Report Title:

Health Insurance; PPO; Payment to Providers

Description:

Requires health insurance companies that offer preferred provider organization plans to pay out-of-network health care providers directly for health care services provided to policy holders.

THE SENATE

S.B. NO.

2464

TWENTY-THIRD LEGISLATURE, 2006

 

STATE OF HAWAII

 


 

A BILL FOR AN ACT

 

relating to health insurance.

 

BE IT ENACTED BY THE LEGISLATURE OF THE STATE OF HAWAII:

SECTION 1. The legislature finds that health care providers are not always being reimbursed for health care services they provide to patients. Preferred provider organization (PPO) plans offer flexibility to policy holders by allowing them to choose professional services from out-of-network health care providers. When a policy holder receives health care from an out-of-network provider, the usual practice has been that the insurance company pays the policy holder rather than the provider.

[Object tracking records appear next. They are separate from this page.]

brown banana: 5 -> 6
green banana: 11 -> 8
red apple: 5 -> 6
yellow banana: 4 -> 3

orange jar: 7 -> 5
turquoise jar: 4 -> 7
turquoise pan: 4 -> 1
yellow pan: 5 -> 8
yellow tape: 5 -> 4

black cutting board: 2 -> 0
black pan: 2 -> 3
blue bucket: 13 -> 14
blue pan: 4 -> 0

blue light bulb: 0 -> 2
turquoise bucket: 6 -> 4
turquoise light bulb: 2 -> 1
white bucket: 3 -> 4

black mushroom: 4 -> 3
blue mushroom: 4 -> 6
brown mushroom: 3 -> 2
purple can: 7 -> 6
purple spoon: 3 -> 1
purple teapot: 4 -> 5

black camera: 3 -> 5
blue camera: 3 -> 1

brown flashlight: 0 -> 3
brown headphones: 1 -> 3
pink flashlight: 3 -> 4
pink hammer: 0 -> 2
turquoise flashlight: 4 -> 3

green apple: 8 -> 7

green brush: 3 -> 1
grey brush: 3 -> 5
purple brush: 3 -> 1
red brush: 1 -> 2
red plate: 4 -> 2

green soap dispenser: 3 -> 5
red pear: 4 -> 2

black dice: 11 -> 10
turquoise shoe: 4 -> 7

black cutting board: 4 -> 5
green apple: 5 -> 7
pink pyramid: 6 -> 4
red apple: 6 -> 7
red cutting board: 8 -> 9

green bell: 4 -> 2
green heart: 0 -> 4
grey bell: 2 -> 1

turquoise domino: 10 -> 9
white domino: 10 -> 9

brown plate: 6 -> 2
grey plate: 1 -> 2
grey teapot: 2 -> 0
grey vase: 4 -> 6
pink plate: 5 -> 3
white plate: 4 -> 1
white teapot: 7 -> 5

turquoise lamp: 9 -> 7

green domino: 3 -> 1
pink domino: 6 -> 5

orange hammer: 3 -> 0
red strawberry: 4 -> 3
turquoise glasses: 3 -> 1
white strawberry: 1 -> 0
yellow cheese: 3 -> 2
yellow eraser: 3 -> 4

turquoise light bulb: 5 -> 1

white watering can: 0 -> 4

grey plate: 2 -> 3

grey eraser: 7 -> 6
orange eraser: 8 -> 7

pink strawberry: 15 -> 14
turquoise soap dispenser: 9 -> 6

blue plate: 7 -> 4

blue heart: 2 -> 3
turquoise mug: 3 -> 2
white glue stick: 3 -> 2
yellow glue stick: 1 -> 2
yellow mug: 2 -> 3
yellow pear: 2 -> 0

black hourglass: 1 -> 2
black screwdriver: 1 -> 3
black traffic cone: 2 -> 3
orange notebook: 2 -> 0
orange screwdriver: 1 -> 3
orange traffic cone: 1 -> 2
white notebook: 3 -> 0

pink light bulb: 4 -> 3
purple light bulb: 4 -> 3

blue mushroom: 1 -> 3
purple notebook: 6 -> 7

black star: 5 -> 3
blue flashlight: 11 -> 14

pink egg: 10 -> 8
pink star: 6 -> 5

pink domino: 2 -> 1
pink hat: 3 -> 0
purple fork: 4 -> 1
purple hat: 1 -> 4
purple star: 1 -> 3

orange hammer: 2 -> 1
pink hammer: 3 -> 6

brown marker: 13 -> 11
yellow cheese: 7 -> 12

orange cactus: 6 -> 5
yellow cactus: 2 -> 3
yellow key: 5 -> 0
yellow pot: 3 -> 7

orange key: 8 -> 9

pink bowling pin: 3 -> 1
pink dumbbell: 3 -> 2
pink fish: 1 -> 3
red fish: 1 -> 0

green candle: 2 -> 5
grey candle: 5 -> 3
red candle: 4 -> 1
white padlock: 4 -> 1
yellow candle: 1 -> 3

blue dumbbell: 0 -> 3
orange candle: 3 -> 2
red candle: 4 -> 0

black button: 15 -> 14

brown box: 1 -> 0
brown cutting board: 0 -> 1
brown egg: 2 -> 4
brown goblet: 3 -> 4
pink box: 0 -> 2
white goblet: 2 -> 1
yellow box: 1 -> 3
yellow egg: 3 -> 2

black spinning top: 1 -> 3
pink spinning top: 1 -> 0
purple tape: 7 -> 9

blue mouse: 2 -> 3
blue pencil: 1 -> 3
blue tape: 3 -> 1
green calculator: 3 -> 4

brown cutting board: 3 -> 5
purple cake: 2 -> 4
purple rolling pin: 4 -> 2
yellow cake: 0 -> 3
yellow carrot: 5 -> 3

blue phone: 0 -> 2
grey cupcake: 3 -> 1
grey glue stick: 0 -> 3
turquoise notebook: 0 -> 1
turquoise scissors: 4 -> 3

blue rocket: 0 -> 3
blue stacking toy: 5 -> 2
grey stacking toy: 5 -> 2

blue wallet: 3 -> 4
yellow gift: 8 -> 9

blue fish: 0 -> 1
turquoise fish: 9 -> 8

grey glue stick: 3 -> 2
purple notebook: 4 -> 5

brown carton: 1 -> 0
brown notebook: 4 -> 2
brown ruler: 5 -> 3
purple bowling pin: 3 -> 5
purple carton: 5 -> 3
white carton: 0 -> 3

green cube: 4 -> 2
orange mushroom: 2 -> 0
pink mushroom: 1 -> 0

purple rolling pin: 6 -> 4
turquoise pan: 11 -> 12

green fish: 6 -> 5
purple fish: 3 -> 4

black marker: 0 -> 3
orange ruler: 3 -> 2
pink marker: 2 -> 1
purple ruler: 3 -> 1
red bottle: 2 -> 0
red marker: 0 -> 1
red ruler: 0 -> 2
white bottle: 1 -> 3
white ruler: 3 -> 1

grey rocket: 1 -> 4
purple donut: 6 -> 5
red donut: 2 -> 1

In some cases this practice has resulted in health care providers not being paid for their services because the policy holder keeps the money.

The purpose of this Act is to require health insurance companies that offer preferred provider organization plans to pay the out-of-network health care provider directly.

SECTION 2. Chapter 431, article 10A, Hawaii Revised Statutes, is amended by adding a new section to be appropriately designated and to read as follows:

"§431:10A-   Preferred provider organization plan; direct payment. (a) All accident and health or sickness insurance policies issued in the State that offer a preferred provider organization plan shall pay out-of-network health care providers directly for health care services provided to a policy holder.

(b) For the purposes of this section:

"Preferred provider organization" means a partnership, association, corporation, or other entity that delivers or arranges for the delivery of health services, and that has entered into a written service arrangement or arrangements with health professionals, a majority of whom are licensed to practice medicine or osteopathy."

SECTION 3. Chapter 432, Article 1, Hawaii Revised Statutes, is amended by adding a new section to be appropriately designated and to read as follows:

"§432-   Preferred provider organization plan; direct payment. (a) All individual and group hospital and medical service corporation contracts that offer a preferred provider organization plan shall pay out-of-network health care providers directly for health care services provided to a policy holder.

(b) For the purposes of this section:

"Preferred provider organization" means a partnership, association, corporation, or other entity that delivers or arranges for the delivery of health services, and that has entered into a written service arrangement or arrangements with health professionals, a majority of whom are licensed to practice medicine or osteopathy."

SECTION 4. New statutory material is underscored.

SECTION 5. This Act shall take effect upon its approval.